Scammed in Rawalpindi
By the end
of our third day in Pakistan, we'd been cheated out of $230. Not pickpocketed,
not mugged, not pilfered by the hotel staff.
No, we took two hundred and
thirty U.S. greenbacks out of our wallets and handed them to Dr. Igbal Alam. We thought he
was our friend and he promised us excitement. And then he disappeared It makes
us sound like complete idiots, but were we such gullible rubes? Were we like Jack
Lemmon and Sandy Dennis in The Out of Towners, where they visit New York City and
fall prey to every rude awakening in the book? Hell no, we were city people ourselves. We
hang up on telemarketers, we avoid eye contact in subways and we've never invested in a
time-share.
So why did we fall for the charms of Dr. Alam?
We met him at breakfast on Friday, August 7, as we were emerging from
the bleary state of jetlag.
On the previous Sunday, on the other side of the planet, we'd made a
two-plane hop to LA, spent the night, then boarded our trans-Pacific flight. Marginal
scribbles in my notebook contain the calculations as I tried to figure out our travel
time. LA to Seoul 13-hour flight, with 3-hour layover; Seoul to Bangkok 5 hours, with
3-hour layover; and Bangkok to Karachi 6 hours. That's 30 hours non-stop in planes
and airports certainly enough to scramble the brains.

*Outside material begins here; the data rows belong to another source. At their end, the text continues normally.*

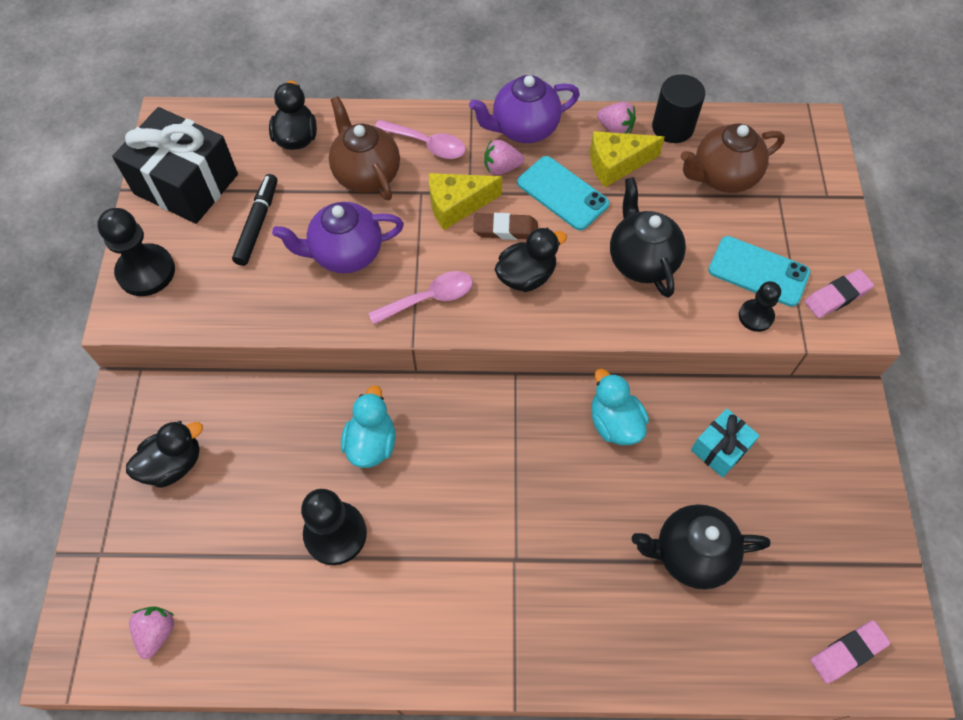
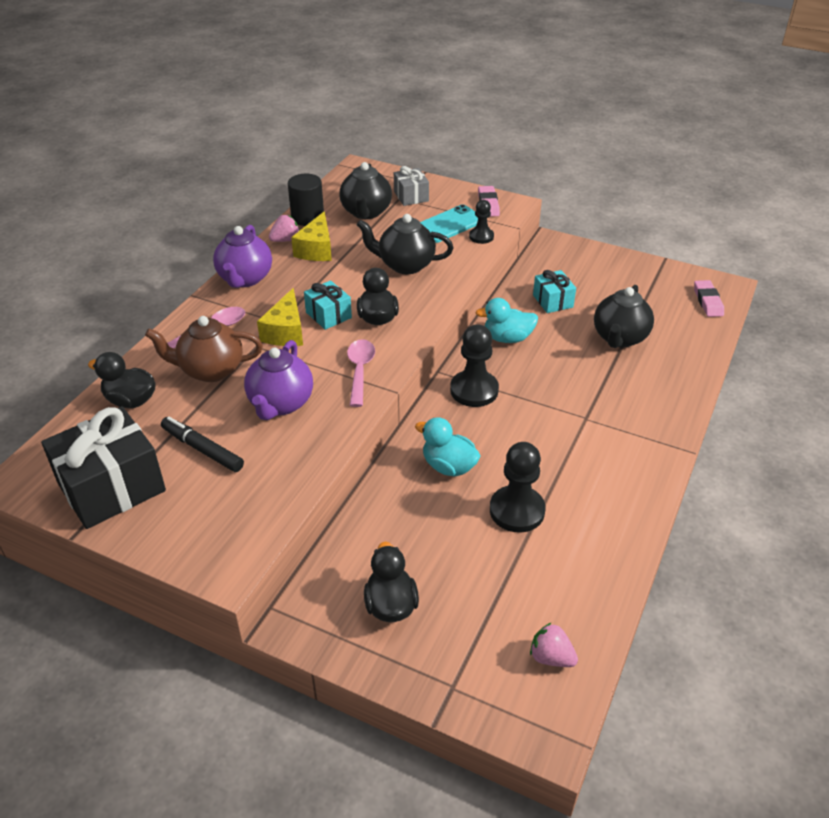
camera: 65 degrees left, 20 degrees down
(146, 271) = (190, 541): black pawn -> black pawn (474, 390)
(501, 168) = (271, 300): pink strawberry -> none
(505, 229) = (328, 315): brown eraser -> turquoise gift
(562, 193) = (320, 280): turquoise phone -> none
(723, 176) = (366, 212): brown teapot -> black teapot
(792, 206) = (411, 196): none -> grey gift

In Karachi, we should have immediately gone on to Rawalpindi some 300
miles to the north, but (apparently we'd been confused from the start) the flight wasn't
booked till the following day. It was 4 A.M. local time, the air heavy with recent rains,
the airport packed with Moslem travelers. We waited an anxious hour before our bags
appeared, during which the power kept failing. My talisman was the small flashlight that
hung around my neck with the luggage keys. (I'm much better on preparedness than I
am on planning.)
When the luggage came, two young men who'd mastered a few phrases of
English grabbed them and got us to the correct ticket window. They got ticked off that we
didn't tip them more than two bucks, but (see, we aren't such rubes) Jim shooed them
away.
Of course, we had no hotel, no one waiting for us in Rawalpindi, but
somewhere along the way we decided that Flashman's was our first choice for a hotel. It
was supposed to have "old colonial charm" at a moderate price. The guidebook
also indicated that there would be a Pakistan Tourist Development Center (PTDC) office at
the Rawalpindi airport and all our arrangements could be made there. But the airport was a
madhouse and there was no sign of the PTDC. Or, if there was, we couldn't discern it. All
the signage was in Urdu, which uses the Arabic script. Jim had assured me that English
would be common in Pakistan because, after all, hadn't they been part of the British
Empire? Sure. Fortunately (I guess), the airport taxi drivers descended upon us at that
very moment, demanding we use their services. Someone nodded his head when we said Flashman's,
so we were off. We must have paid him in U.S. dollars because we were too befuddled to
have found a currency exchange.
Beginners' luck: Flashman's had a room. (It was the last time in five
weeks that getting a room was so easy.) "Colonial charm" may have referred to
the fact that the last time the exterior was tended to was in the waning days of the
empire, but the room was lovely and clean and the bed soft and inviting for our first
shut-eye in 30 hours.
On Thursday we emerged from our sleepy cocoon. It's exciting to
venture out on foot for the first time in a new city, although Jim and I are very
different in our approaches. I am content to wander and absorb my new surroundings.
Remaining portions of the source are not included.